- 33°23′29.51″N 83°11′21.59″W﻿ / ﻿33.3915306°N 83.1893306°W
- Cultures: South Appalachian Mississippian culture
- Location: Putnam County, Georgia, United States
- Region: Putnam County, Georgia

Site notes
- Excavation dates: 1978

= Punk Rock Shelter =

Archaeological site in Putnam County, Georgia

The Punk Rock Shelter (9PM211) was an archaeological site found in Putnam County, Georgia. The site flooded in 1979, putting it 65 ft under Lake Oconee. Despite its name, it was not a rock shelter, but instead a jumble of granite boulders or tors. These tors happened to create a shelter-like area. Due to poor land management in the 19th and 20th century associated with cotton farming, the shelter floor area is now underneath at least a meter deep of red clay and silt mud. The Native Americans at the site were most likely Hitchiti in ancestry.

== Discovery ==
The Punk Rock Shelter was discovered by Greg Paulk and Dean Wood on November 15, 1974. They discovered it while conducting the Wallace Reservoir Archaeological Survey.

== Excavation ==
On November 18, John Doolin accompanied Paulk and Chester DePratter to excavate a 1 by 2 meter deep trench between the back wall and the front entrance of the shelter. On November 20, Wood and DePratter returned to excavate a midden in the trench. On November 21, Wood and DePratter brought Paulk and Doolin to extend the trench 1 meter north, making it a 1 by 3 meter trench. On November 22, all four returned to do a detailed excavation of the eastern part of the trench with photographs, drawings, and backfill.

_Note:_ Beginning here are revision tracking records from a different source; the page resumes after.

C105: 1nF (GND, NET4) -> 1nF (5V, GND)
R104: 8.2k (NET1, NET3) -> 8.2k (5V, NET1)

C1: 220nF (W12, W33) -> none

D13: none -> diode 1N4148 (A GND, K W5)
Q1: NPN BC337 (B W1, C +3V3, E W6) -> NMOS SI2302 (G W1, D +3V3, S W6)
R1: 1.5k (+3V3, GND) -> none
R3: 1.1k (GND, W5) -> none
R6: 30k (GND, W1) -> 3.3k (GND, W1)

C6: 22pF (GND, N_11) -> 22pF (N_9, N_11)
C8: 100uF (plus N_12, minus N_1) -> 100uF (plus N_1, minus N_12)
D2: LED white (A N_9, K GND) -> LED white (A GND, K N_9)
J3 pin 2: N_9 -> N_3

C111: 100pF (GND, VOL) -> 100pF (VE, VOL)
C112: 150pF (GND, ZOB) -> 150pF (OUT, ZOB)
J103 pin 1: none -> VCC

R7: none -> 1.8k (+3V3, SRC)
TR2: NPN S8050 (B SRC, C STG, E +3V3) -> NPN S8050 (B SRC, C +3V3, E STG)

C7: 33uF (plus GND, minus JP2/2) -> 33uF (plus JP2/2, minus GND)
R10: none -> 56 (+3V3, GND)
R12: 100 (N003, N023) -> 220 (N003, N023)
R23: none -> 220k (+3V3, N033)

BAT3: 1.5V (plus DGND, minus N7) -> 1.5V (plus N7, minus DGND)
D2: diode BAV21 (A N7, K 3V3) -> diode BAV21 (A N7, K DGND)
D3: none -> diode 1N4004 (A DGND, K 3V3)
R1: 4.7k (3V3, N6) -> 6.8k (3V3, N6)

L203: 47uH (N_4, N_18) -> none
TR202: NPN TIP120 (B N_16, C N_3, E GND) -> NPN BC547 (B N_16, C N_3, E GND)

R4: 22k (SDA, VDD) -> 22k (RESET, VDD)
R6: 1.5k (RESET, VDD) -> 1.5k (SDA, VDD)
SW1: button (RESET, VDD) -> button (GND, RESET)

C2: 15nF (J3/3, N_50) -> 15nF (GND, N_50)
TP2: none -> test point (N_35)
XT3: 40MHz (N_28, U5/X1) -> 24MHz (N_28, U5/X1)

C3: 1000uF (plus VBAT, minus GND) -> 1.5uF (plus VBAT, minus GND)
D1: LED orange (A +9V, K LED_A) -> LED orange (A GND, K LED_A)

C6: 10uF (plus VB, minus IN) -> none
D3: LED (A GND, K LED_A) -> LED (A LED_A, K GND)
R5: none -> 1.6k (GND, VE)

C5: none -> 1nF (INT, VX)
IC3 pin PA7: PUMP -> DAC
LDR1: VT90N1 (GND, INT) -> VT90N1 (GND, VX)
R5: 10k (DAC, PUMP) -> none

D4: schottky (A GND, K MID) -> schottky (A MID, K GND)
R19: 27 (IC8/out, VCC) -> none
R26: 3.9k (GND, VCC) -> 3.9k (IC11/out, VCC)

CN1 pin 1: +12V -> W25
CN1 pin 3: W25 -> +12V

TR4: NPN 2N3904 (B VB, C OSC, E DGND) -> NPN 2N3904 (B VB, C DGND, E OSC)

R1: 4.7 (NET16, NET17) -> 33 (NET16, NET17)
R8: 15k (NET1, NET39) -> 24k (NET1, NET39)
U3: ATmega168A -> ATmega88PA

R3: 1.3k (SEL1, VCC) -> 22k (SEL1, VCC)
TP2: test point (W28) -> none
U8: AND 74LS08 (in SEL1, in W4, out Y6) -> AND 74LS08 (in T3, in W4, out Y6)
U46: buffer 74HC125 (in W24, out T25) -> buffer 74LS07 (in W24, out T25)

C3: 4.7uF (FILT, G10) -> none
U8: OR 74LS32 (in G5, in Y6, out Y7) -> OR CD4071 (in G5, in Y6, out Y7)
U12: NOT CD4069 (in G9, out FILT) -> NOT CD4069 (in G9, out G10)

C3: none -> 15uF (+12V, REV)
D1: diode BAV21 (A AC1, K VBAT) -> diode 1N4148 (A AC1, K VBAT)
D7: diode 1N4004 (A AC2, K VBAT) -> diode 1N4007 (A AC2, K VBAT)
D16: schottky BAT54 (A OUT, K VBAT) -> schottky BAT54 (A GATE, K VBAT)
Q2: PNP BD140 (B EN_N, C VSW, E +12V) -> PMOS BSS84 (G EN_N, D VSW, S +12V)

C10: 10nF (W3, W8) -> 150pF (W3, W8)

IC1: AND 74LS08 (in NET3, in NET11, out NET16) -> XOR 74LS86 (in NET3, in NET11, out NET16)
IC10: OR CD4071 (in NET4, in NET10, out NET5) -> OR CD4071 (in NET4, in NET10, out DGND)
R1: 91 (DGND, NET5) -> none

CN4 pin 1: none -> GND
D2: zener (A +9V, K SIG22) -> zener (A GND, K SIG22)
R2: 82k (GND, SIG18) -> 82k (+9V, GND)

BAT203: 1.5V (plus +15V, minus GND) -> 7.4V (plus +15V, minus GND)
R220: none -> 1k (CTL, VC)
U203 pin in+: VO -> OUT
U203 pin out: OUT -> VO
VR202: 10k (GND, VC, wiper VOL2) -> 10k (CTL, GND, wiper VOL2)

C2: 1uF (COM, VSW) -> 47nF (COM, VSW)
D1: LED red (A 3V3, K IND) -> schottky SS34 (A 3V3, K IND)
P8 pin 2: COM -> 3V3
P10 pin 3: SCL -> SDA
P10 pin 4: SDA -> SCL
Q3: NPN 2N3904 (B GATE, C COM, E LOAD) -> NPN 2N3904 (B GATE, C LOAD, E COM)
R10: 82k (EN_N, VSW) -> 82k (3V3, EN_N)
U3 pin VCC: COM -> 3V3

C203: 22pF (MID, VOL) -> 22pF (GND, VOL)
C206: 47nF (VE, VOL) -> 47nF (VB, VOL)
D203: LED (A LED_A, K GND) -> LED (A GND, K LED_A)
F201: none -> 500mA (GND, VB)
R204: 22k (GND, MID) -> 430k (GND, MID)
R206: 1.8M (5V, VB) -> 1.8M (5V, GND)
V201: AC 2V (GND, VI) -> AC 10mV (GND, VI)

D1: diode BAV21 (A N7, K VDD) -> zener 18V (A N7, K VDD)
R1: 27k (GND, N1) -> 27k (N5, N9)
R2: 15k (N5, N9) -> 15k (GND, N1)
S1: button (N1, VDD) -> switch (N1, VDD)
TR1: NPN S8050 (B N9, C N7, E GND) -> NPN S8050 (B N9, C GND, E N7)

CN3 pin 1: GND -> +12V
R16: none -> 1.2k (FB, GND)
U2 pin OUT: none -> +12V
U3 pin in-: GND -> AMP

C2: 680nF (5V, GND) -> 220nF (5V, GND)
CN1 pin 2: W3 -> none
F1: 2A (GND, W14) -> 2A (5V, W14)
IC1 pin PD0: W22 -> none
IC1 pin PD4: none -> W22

The final excavation of the site was proposed in spring of 1977 within the Wallace Reservoir sites listed to be "more thoroughly excavated." From June 14 to August 10, 1978, Mark Williams led this final excavation, and it was an expansion on DePratter's 1974 excavation. According to this final excavation, the maximum size of the shelter is 7.5 meters long and 4.5 meters wide.

The most peculiar find during this excavation was a large amount of quartz pebbles (usually found alongside concentrated areas of potsherds). These quartz pebbles were red. In Williams's previous research, he shows that red quartz usually meant that the pebbles were directly exposed to fire potentially for the use of indirect heating.

== Dating ==
Through the analyses of the ceramic vessels and potsherds, the site dates to the Lamar and Savannah periods of the overarching Mississippian Period. The Punk Rock Shelter is the only known site producing a large collection of vessels from the Lamar and Savannah periods in the Oconee Valley.

The vessels found in the Punk Rock Shelter span over a single phase (Scull Shoals) in the Savannah period and all four phases of the Lamar period (Duvall, Iron Horse, Dyar, and Bell). Traditional seriation was used to determine the dates of the Mississippian phases. Overall, the potsherds and the site would fall in between A.D. 1250 – A.D. 1650.

Distribution-wise in concern to the potsherds over the span of phases, Williams' report shows that potsherds were relatively evenly present in all the phases. This provides evidence that the shelter was used consistently over 400 years.

==Use==
Potsherds show that site was used repeatedly over a long time. There was a lack of flora and faunal remains (other than burnt wood), lithic material, and structural remains making it unlikely that people lived or stayed there for long periods at a time. There was a large number of red quartz pebbles in correlation to areas with large amounts of potsherds.

Williams recognizes that there are six potential explanations behind the usage of the Punk Rock Shelter:
1. A normal habitation area
2. A seasonal habitation area
3. A pottery production area
4. A spring site
5. A clay source
6. A "ceremonial" area

Williams discounts the first five hypotheses and supports the last one based on his research.

The ceremony that occurred at the site is still debated. There were no human remains or cremations found at the site. However, Williams proposes hypotheses. Although the people of the site were Hitchiti, they shared a lot of similar traditions with the Cherokee. The site, being between water (Riley Shoals and the Oconee River), would have drawn in Cherokee-like ceremonies for two reasons—the plentiful food around water and the wariness the people had of rivers. This could have been a site where people would gather and teach the next generation the dangers of the shoals and rivers.

Another applicable Cherokee tradition would have been sweat baths. Ceremonial sweat baths was considered a medical cure to diseases. Additionally, by "going into water," Cherokee considered this to be a religious experience in itself. The Punk Rock Shelter could have easily been a site for sweat baths. The water-worn and red pebbles could have been used to heat up the bath. There would only be a need for a few skins to keep the steam in the shelter. The large rocks could have been seats for people or had fires built around the bases heating them. The pottery vessels could hold hot water, and the Oconee River is conveniently there for people to jump in and cool-off.